In 2010, he stopped serving as director of prison ministry, although he still ministered to inmates. His ministry had revealed to him the shortage of facilities for homeless women and had convinced him of the need for a comprehensive shelter to help them restore their dignity and rebuild their lives. Addressing this became a mission for him.
“In 2 Corinthians, St. Paul writes about how he received a thorn in the flesh from God to keep him from becoming conceited. Sometimes God sends us a thorn in the flesh for our good, or for the good of others,” Br. Mark said at Fr. Regis’ vigil service. Drawing laughter he added, “Archbishop Charles Chaput called Fr. Regis a ‘thorn in the side’ after he had come to the archbishop for years about opening a shelter for single homeless women.”

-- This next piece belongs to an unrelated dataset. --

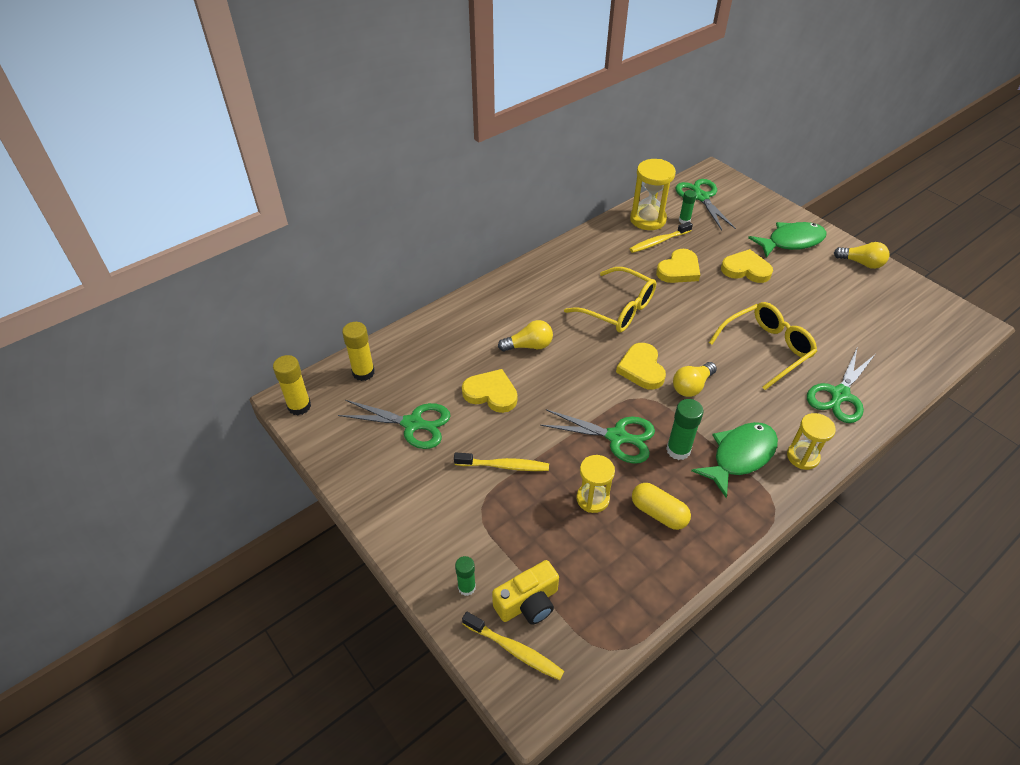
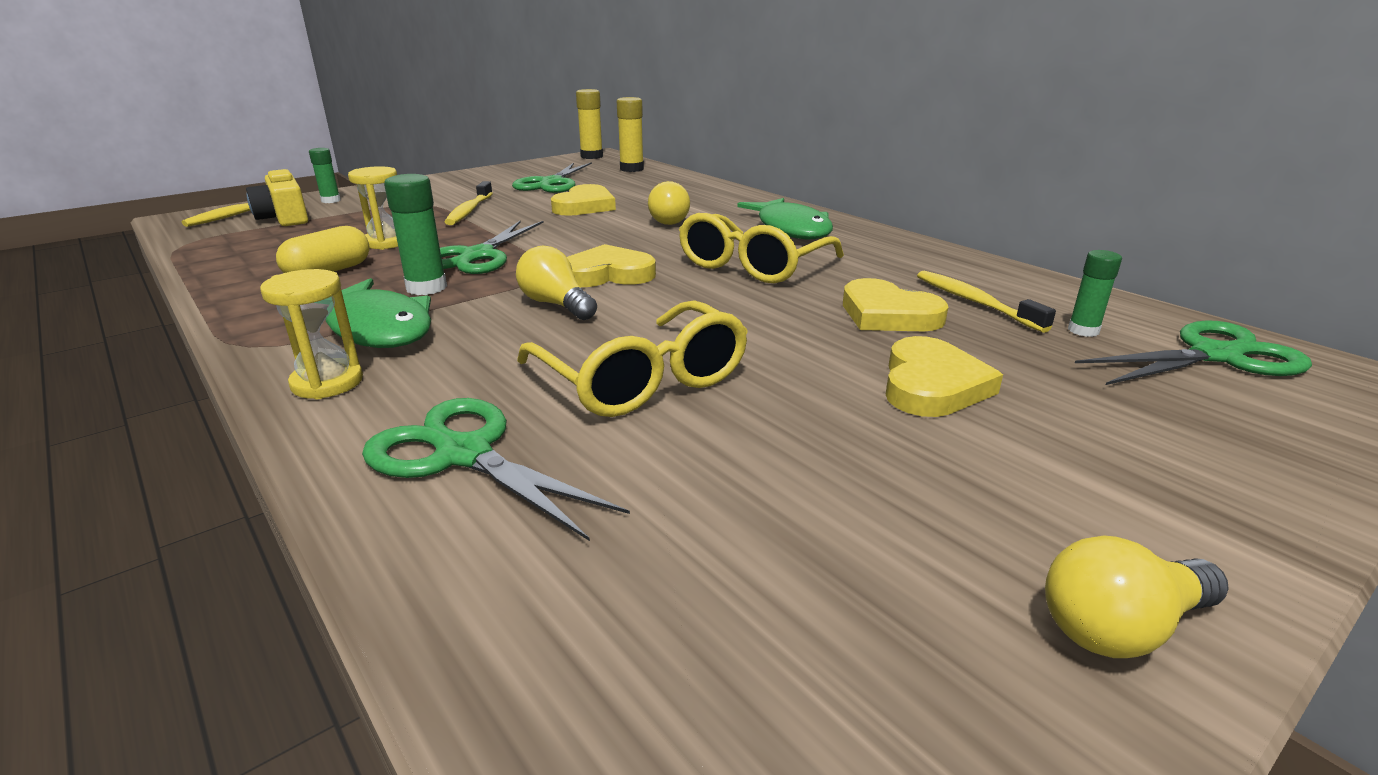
camera: 90 degrees right, 20 degrees down
(648, 219) = (1048, 297): yellow hourglass -> none
(791, 242) = (1127, 472): green fish -> green fish (791, 229)
(861, 263) = (1120, 627): yellow light bulb -> yellow light bulb turned 45 degrees clockwise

Father Regis’ hope was realized in the twilight of his life—and long after defying death following several life-threatening medical issues in the year 2000—when the Julia Greeley Home was opened in metro-Denver in 2013. It has served 75 women since its founding.
“Thanks be to God he was a thorn in the side, because many people have been brought back to the practice of their faith, many people have been reconciled with their spouses and families, and many people have rediscovered their dignity as sons and daughters of God because of it,” Br. Mark said. “Fr. Regis also had a knack for drawing others into his ministry. This is most evident in his ministry as a prison chaplain and in his work with the Julia Greeley Home.”
Father Regis was a faithful son of the Blessed Mother, Fr. Michael Suchnicki recalled at his religious brother and 50-year friend’s Nov. 15 funeral Mass at St. Jude’s. “He loved her very, very much. Every morning … I would see him in our chapel praying the rosary before we had our community prayer at Mass.”
“He felt a conviction from the Blessed Mother that he wasn’t supposed to love just one woman, he was supposed to love all women,” said Jean Torkelson, communications advisor to the Julia Greeley Home, eliciting laughter. “That’s what he told these women he had dedicated his life to do.”
At the vigil service, fellow friar Fr. Blaine Burkey asserted, “The Julia Greeley Home … is really the crowning glory of Regis’ life.”